Jun 16, 2015 14:30
В одной из предыдущих бесед, говоря о неуюте как о философском концепте, мы упомянули его иерархичность. Скоро мы поговорим о ней подробнее. Сегодня же обратим внимание на термин «свобода», к которому мы собираемся прибегать в предстоящем рассуждении. Бросается в глаза условность данного термина, трудно себе представить что-то более бессмысленное, чем свобода «как таковая», т.е. воспринимаемая вне какого-либо ограничивающего контекста. Тем не менее, приблизительная интерпретация термина нам интуитивно доступна, и с известной степенью вольности мы можем заявить, что свобода - это такой образ существования субъекта, когда некоторая часть желаемого им беспрепятственно материализуется в действительное. Все нюансы, связанные с трактовкой свободы, кроются в этой самой «некоторой части»: в том, насколько она велика, что именно в себе содержит, чем задана и т.д. Вариаций несчётное множество, но ясно одно: эта часть не может быть бесконечно велика, и эта часть не может быть бесконечно мала - т.е., с одной стороны, никто не волен избежать смерти, а с другой - всякому доступен хотя бы произвол мысли. Никаких других ясностей в этом вопросе нет, и тот факт, что свободу не измерить простым взвешиванием на весах качества и количества, традиционно обыгрывается в литературе и прочих искусствах, когда перед нами стараются раскрыть различные «казусы», что нищий, например, свободнее миллионера, и т.п.

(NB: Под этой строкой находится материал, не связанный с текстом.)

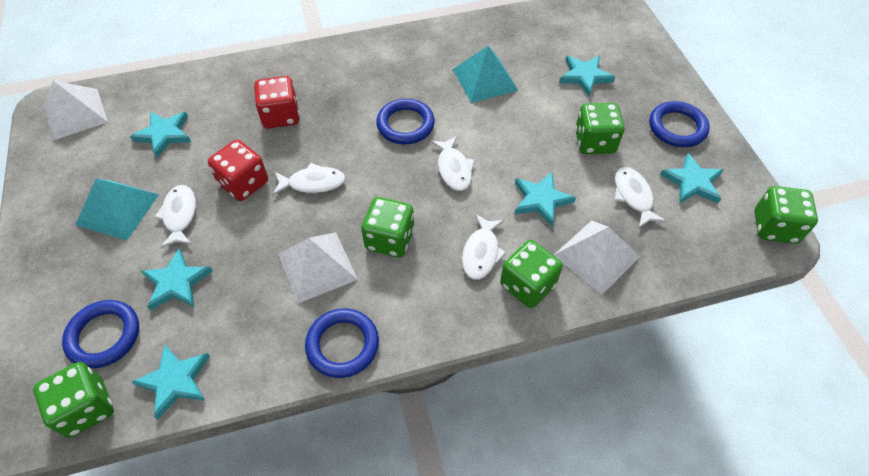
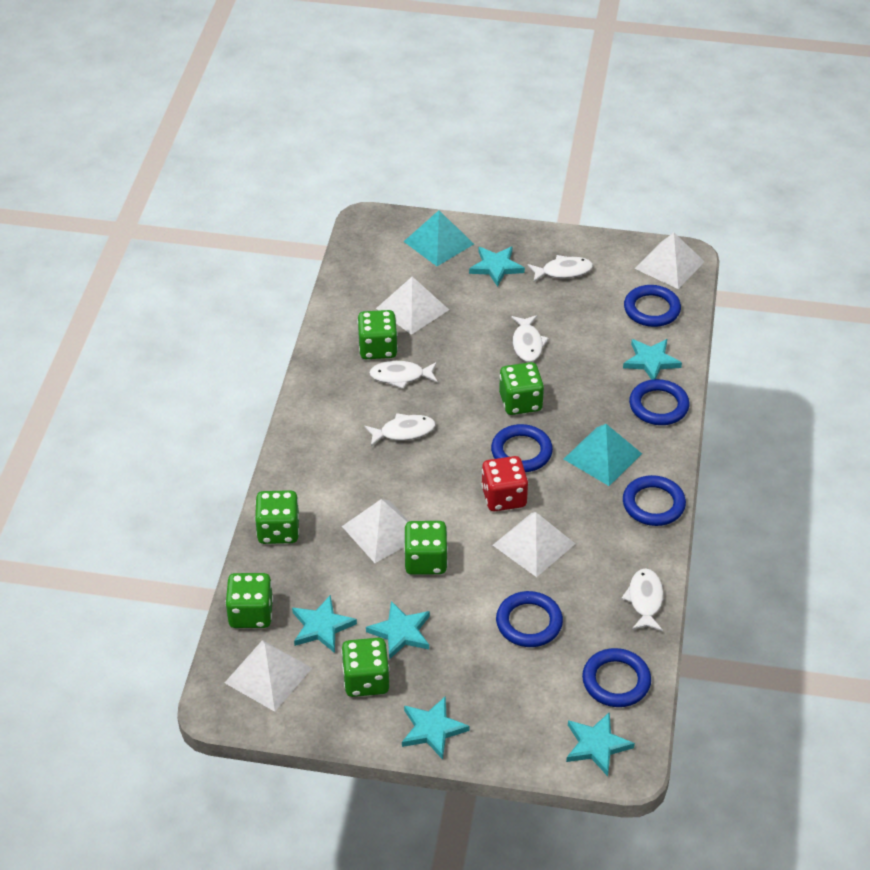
blue ring: 4 -> 6
green dice: 5 -> 6
red dice: 2 -> 1
white pyramid: 3 -> 5

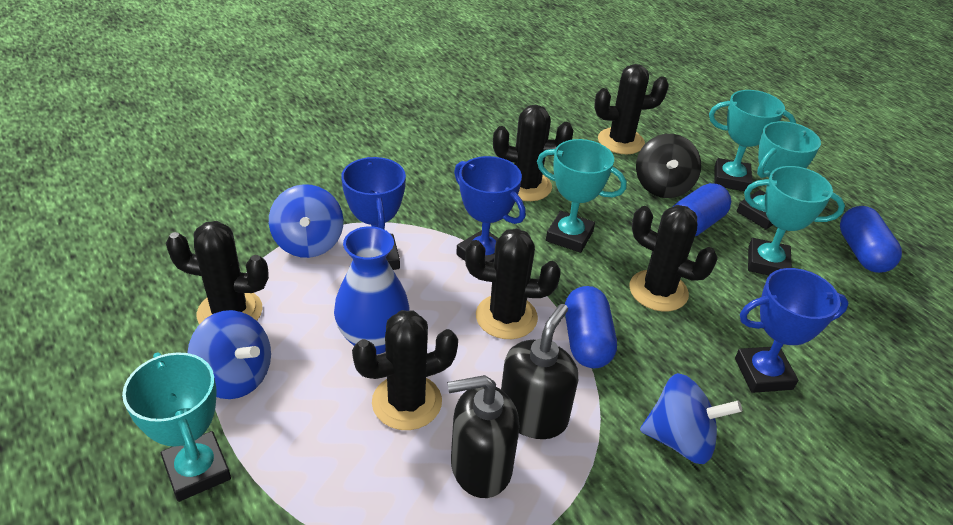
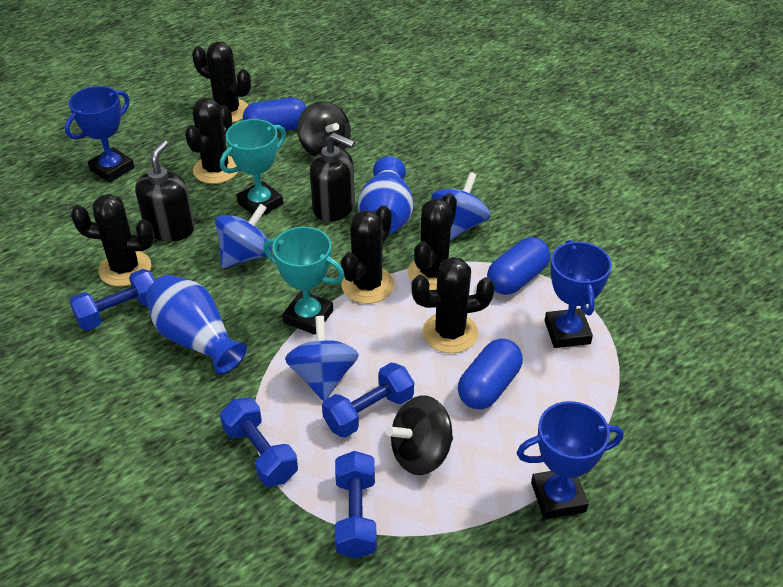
black spinning top: 1 -> 2
blue dumbbell: 0 -> 4
blue vase: 1 -> 2
turquoise trophy: 5 -> 2

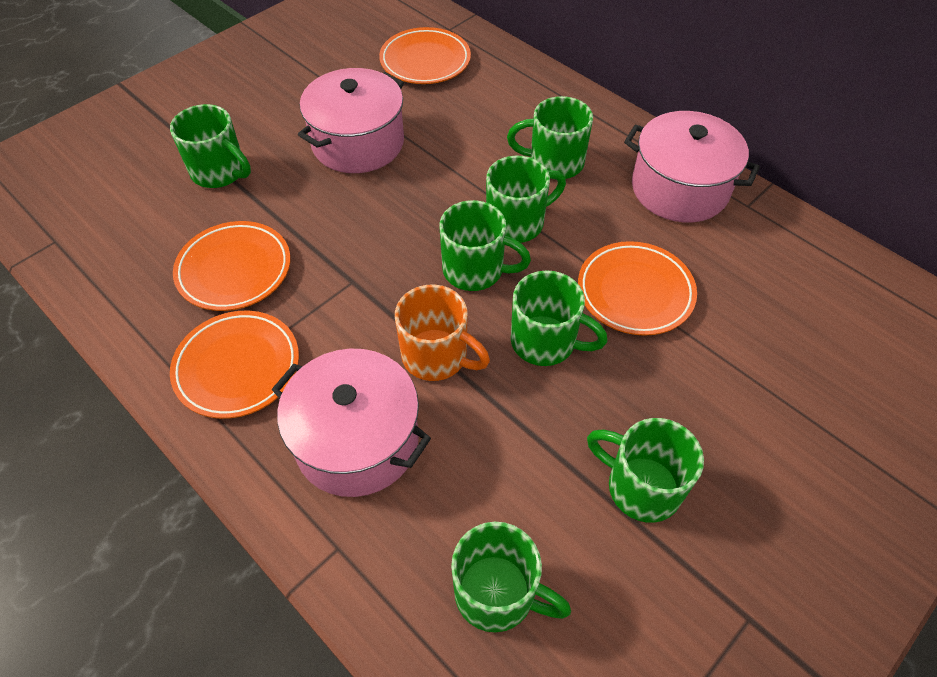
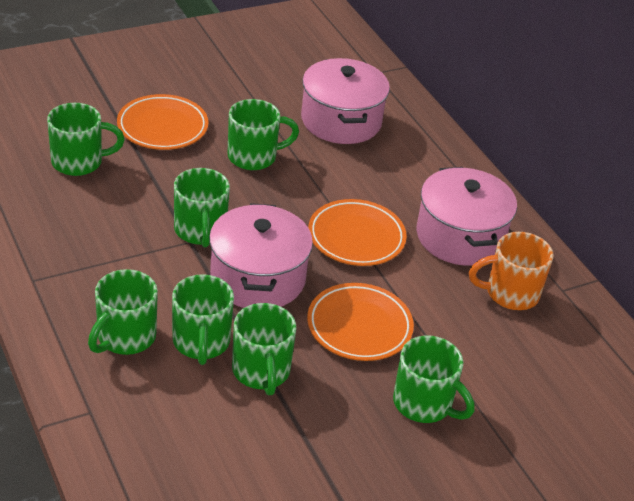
orange plate: 4 -> 3

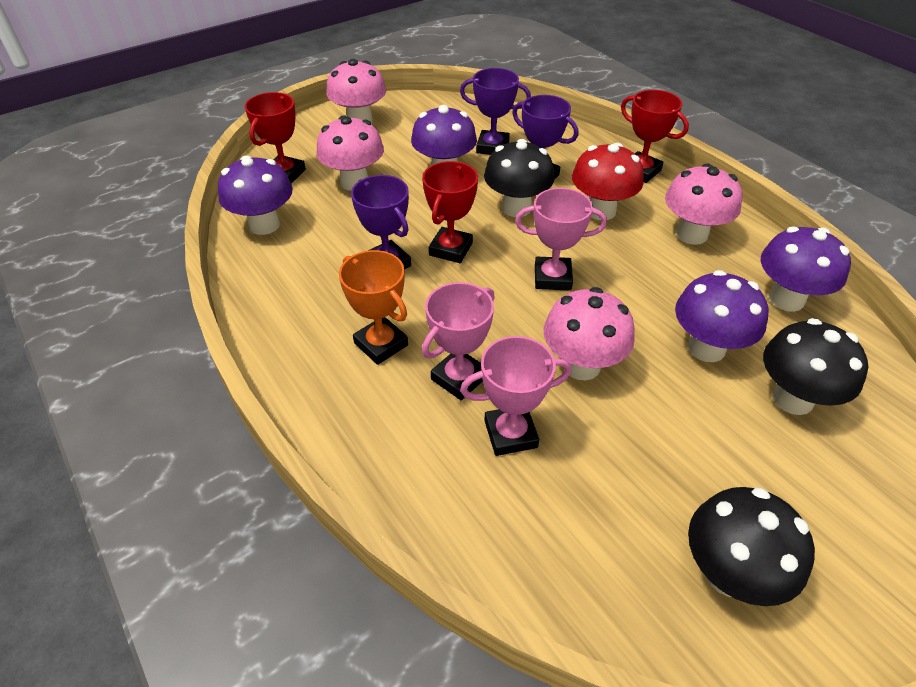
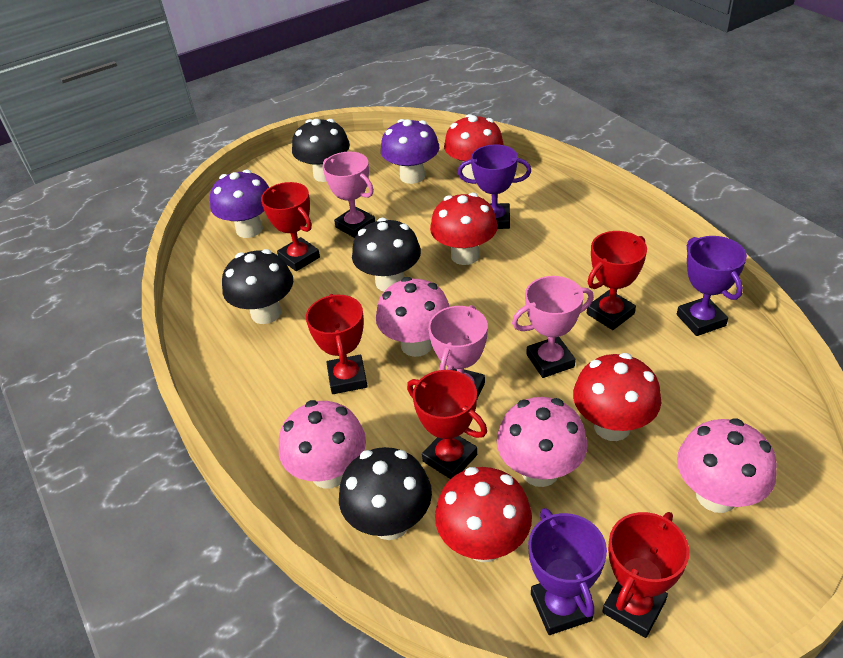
black mushroom: 3 -> 4
orange trophy: 1 -> 0
purple mushroom: 4 -> 2
red mushroom: 1 -> 4
red trophy: 3 -> 5

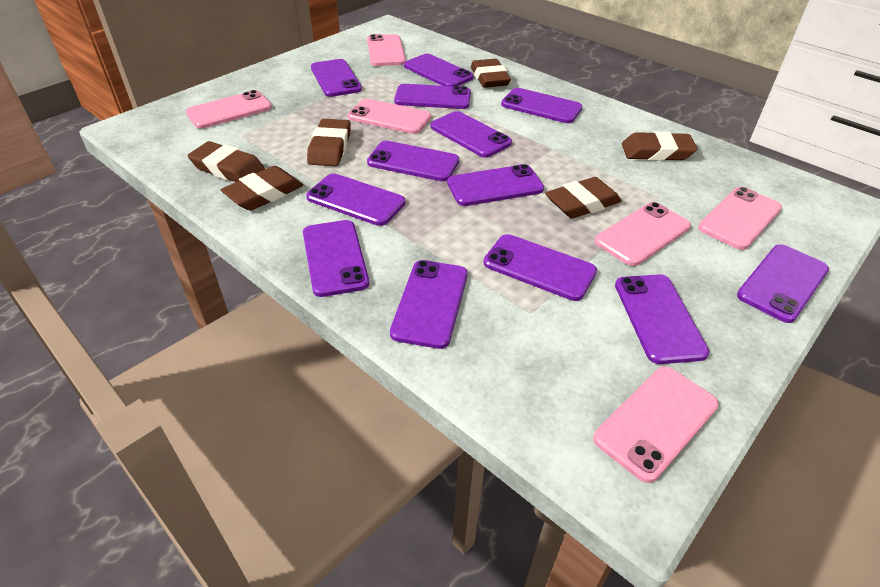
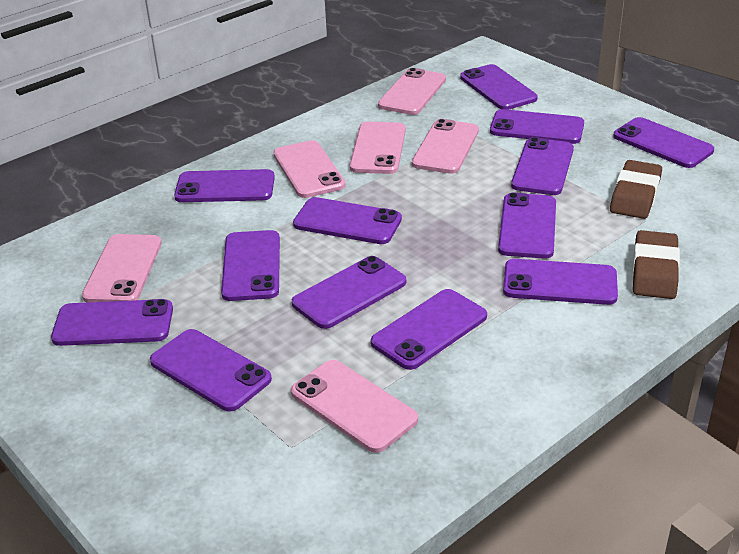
brown eraser: 6 -> 2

По причине относительности свободы жизнь человеческая парадоксальна и трагична. Парадокс состоит в одновременности недостатка и избытка свободы, а трагедия в том, что человеку приходится страдать как от одного, так и от другого аспекта проявления собственной свободы. Сразу же оговоримся: речь здесь не о страдании эмоционального толка, что лежит на поверхности психики и заставляет лить слёзы или биться головой о стену; речь о глубинном диссонансе в мышлении, результирующем в скрытом психологическом дискомфорте и являющемся функциональной предтечей базовых форм философского неуюта (о которых в следующей беседе). Возникают эти страдания как на малой, повседневной шкале, так и в высшей своей форме, когда в досужий и невесёлый час человек задаёт себе два извечных вопроса: зачем я живу и почему я должен умереть. По первому вопросу заметим, что все рассуждения о «смысле жизни» так или иначе сводятся к (бесплодному) поиску в ней «правильного пути», что означает последовательное отсечение путей А и Б в пользу некого пути В, и сам тот факт, что мы усматриваем возможность произвольно перебирать варианты, назначая к реализации какой-то один, говорит о нашей свободе, а проблематичность выбора говорит о её избыточности и вызываемом ею страдании. Однако, при всей неясности цели нашего существования мы, тем не менее, изрядно озабочены его конечностью; с одной стороны, наша озабоченность - биологически обусловленный феномен, а с другой - вторая часть упомянутого страдания, на это раз уже не от избытка, а от нехватки свободы. Дуализм характера человеческой свободы и, соответственно, дуализм человеческого страдания объясняется его, человека, уникальностью в этом мире, его категориальной неприкаянностью. Поэтически говоря, человек страдает оттого, что не всемогущий Бог, и не бездушный камень.